3) trouble shooting questions like "server is slow, need to find out the reasons why it is slow and how to make it fast"

Face to Face - Round 2

Many shell scripting questions

some trouble shooting questions

Face to Face - Round 3

Find an element in a pivoted array

troubleshooting questions : Website is slow/down. How to optimize to back end to make it up/fast.

Round 4 & 5 :

All questions related to  project (current employee / college project) , challenges faced in project, how i resolved it , strength, responsibilities etc.,

As it is support engineer role, questions were mainly in trouble shooting and very basic data structures. 

Expected working code &  test cases for all data structure questions.

Wednesday, June 12, 2013

Groupon - Front End Developer - Phone interview Questions

1. Given an array . One element is occurring more than n/2 times. Need to find the element.
O(n) solution is expected.

2. Given an linked list. Need to delete m nodes from nth node.

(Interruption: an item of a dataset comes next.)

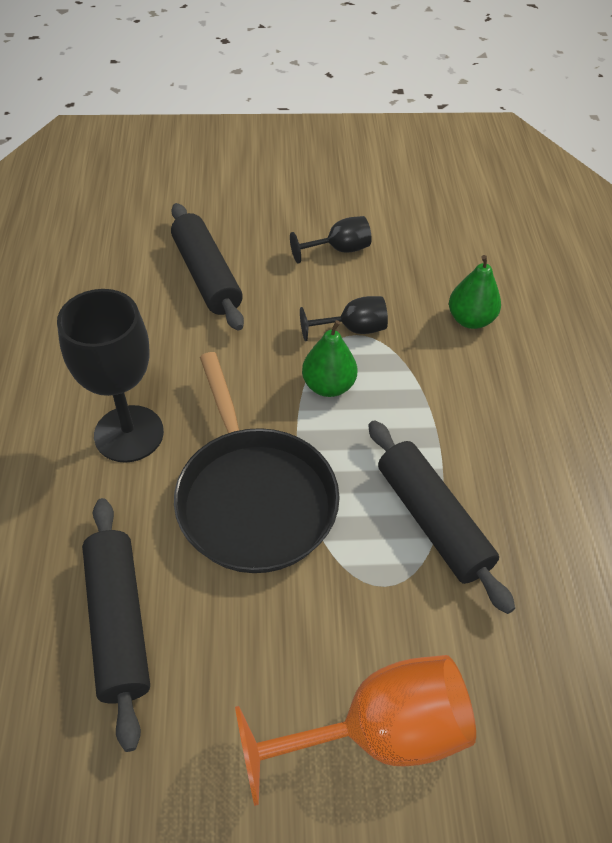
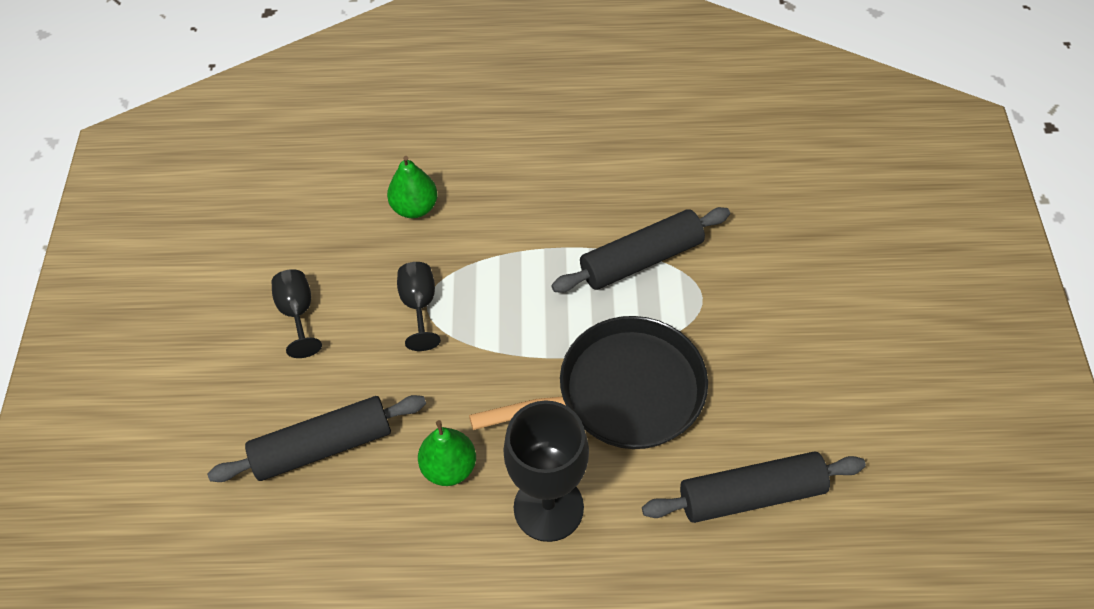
camera: 85 degrees left, 5 degrees up
(328, 386) = (493, 329): green pear -> green pear (449, 467)
(378, 733) = (819, 309): orange goblet -> none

3. Given an array. Need to find 3 elements. Where A[i] < A[j] < A[k] and i < j < k .
both indices and array elements should satisfy the above condition.
O(n) solution is expected.

Sunday, April 21, 2013

Amazon Support Engineer - Online Test

Total 10 questions (7 MCQ & 3 Programming Questions)

7 MCQ questions includes the following sections:


1. Stacks & Queues
2. Min Heap
3. Linked List (circular Linked List)
4. DBMS Questions (DDL , dML)
5. OS questions (semaphore)
6. Aptitute Question
7. Given a program , what is the output ? (Given, virtual function questions)

3 Programming Questions:


8. Pattern Matching Question
9. Swap adjacent nodes in a linked list.
10. Write a script to print the uniq phone numbers in a folder which contains list of html files.
phone numbers can be in any format (xxxxxxxxxx , xxxxx-xxxxx , xxx-xxx-xxxx)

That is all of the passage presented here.